騎士団団長(イリアの兄)も(精神的に)疲れたので、柵に背中を預けて空を見上げた。


「どうすれば良いと思う?」


騎士団団長(イリアの兄)は柵を支えにしたまま仰け反(のけぞ)った。慌てた少年従者が足を掴む。そのまま落下したい気分だったが、起き上がって蹈鞴(たたら)を踏んだ。ポンポンと少年従者の頭を叩いてから宰相子息を睨み付ける。

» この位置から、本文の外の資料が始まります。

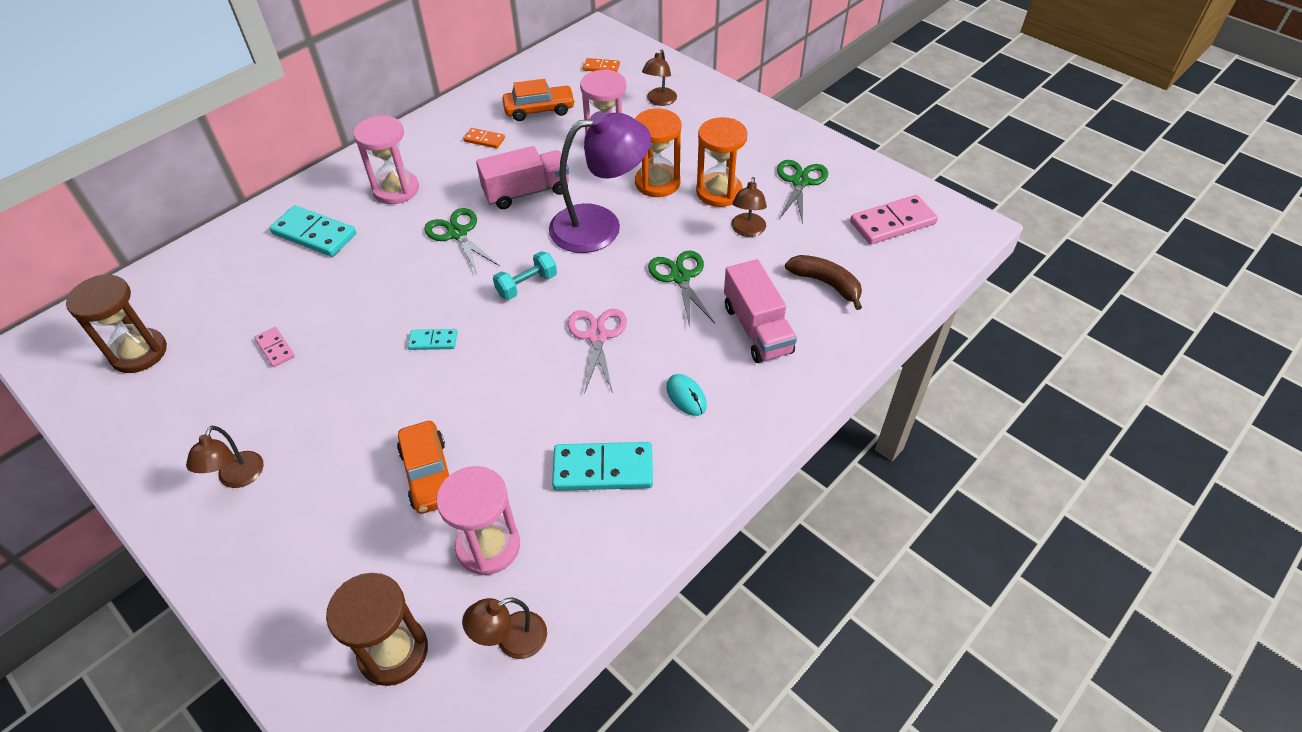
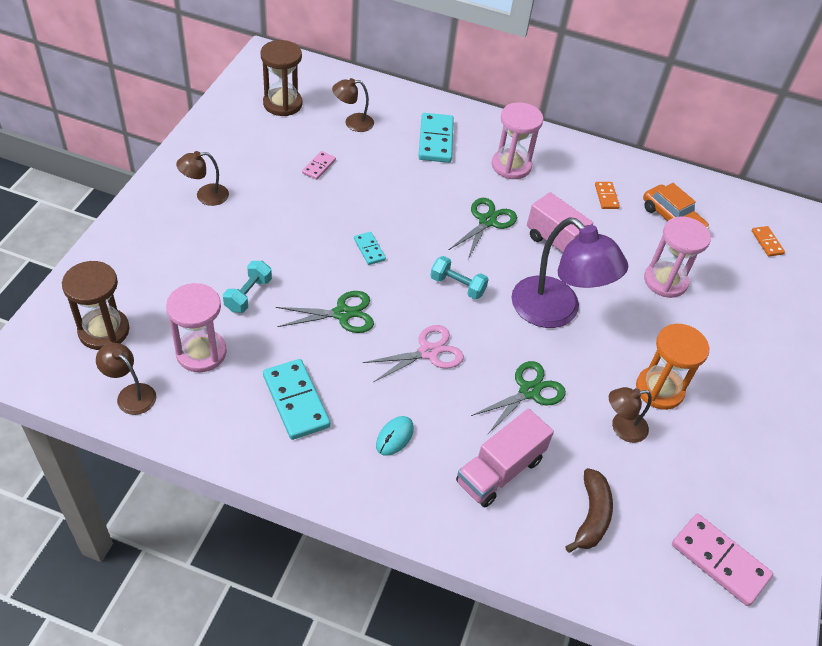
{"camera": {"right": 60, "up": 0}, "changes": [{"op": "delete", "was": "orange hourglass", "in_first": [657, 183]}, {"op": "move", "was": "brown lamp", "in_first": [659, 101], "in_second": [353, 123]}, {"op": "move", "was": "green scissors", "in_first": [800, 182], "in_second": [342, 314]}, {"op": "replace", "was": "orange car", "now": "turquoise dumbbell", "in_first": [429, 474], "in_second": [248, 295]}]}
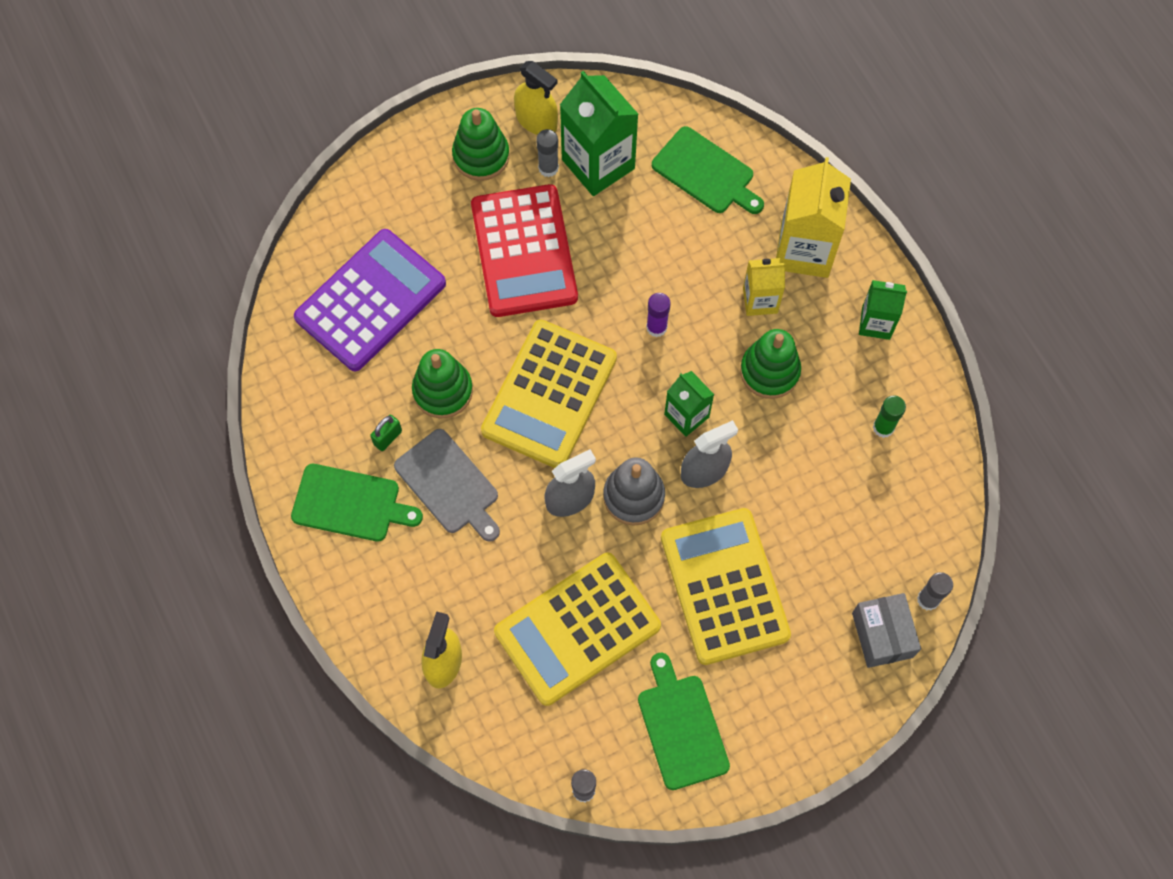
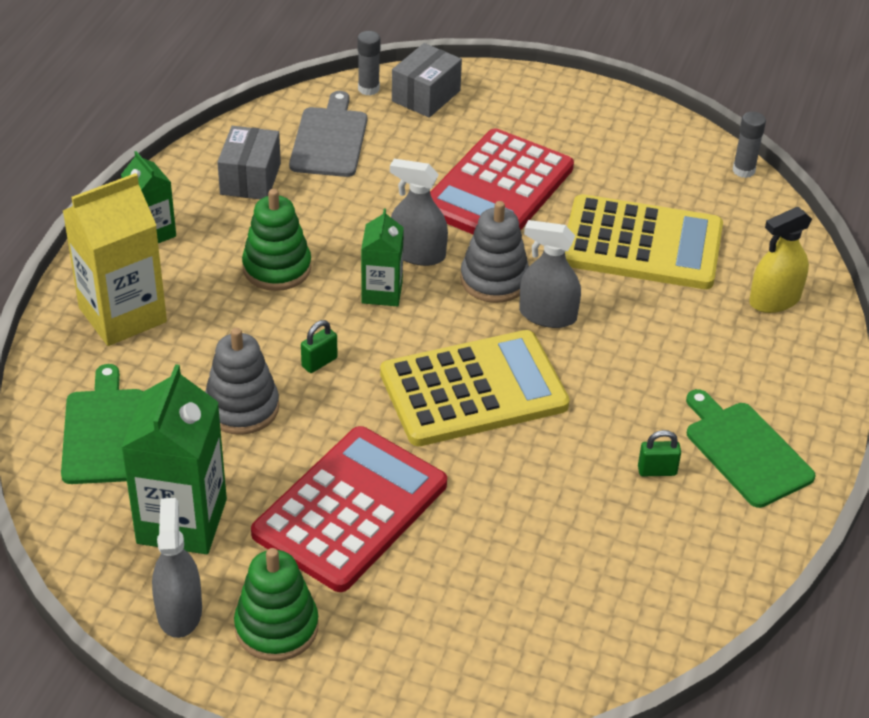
{"camera": {"right": -135, "up": -25}, "changes": [{"op": "delete", "was": "purple calculator", "in_first": [371, 301]}, {"op": "delete", "was": "green stacking toy", "in_first": [443, 391]}, {"op": "delete", "was": "grey glue stick", "in_first": [548, 168]}, {"op": "delete", "was": "green cutting board", "in_first": [681, 727]}, {"op": "delete", "was": "yellow carton", "in_first": [760, 300]}, {"op": "insert", "now": "grey stacking toy", "in_second": [242, 408]}, {"op": "move", "was": "grey cutting board", "in_first": [449, 484], "in_second": [329, 139]}, {"op": "replace", "was": "purple glue stick", "now": "green padlock", "in_first": [656, 327], "in_second": [319, 362]}, {"op": "replace", "was": "green glue stick", "now": "grey box", "in_first": [883, 427], "in_second": [250, 179]}, {"op": "recolor", "was": "yellow spray bottle", "now": "grey spray bottle", "in_first": [536, 120], "in_second": [179, 611]}, {"op": "recolor", "was": "yellow calculator", "now": "red calculator", "in_first": [724, 586], "in_second": [498, 188]}]}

どうするどうすると馬鹿の一つ覚えみたいに繰返して、こいつはっー!!!

そんなの知るかっ!自分で考えろ!!

どうすれば恋に落ちるか、なんて此方が聞きたい。

しかし、こいつのこの覇気の無さ……。

何時もようにポンポンと出て来ない揶揄いの声。

ひ、じょー(非常)に遣りにくい事この上無い!

鳥肌が立って寒気がする(精神的に!)ようだ。

何時ものこいつも決して好きという訳では無いが、こんな調子じゃ此方の調子が狂う。



騎士団団長(イリアの兄)は嫌みがましく盛大に息を()いた。


「イリアは『恋に落ちる』と言ったんだな。ならば恋に落ちるまで待てば良い」

「恋に落ちたと、どう気付く?」


「…………た、例えば」

「うん、例えば」


「頭の中の殆どが彼女で一杯とか……だ」

「うん、君は彼女で一杯なのか」


揶揄っているのかと思ったがそうではないようだった。ブツブツ言いながら何事かを考えている。振り上げそうになったこの怒りの置場所が欲しい。


「それで、どう待てば良いと思う?」


こいつの頭の中から『どうする?』という文字を抜き取ってやりたい気に駆られたが、なんとか踏み留まる。騎士団団長(イリアの兄)の拳はワナワナと震えていたが。


「今まで通り女性の間を渡り歩いて、だ」


「そうか、成る程~!」


問題は解決したのか、幾分か明るい声音になった。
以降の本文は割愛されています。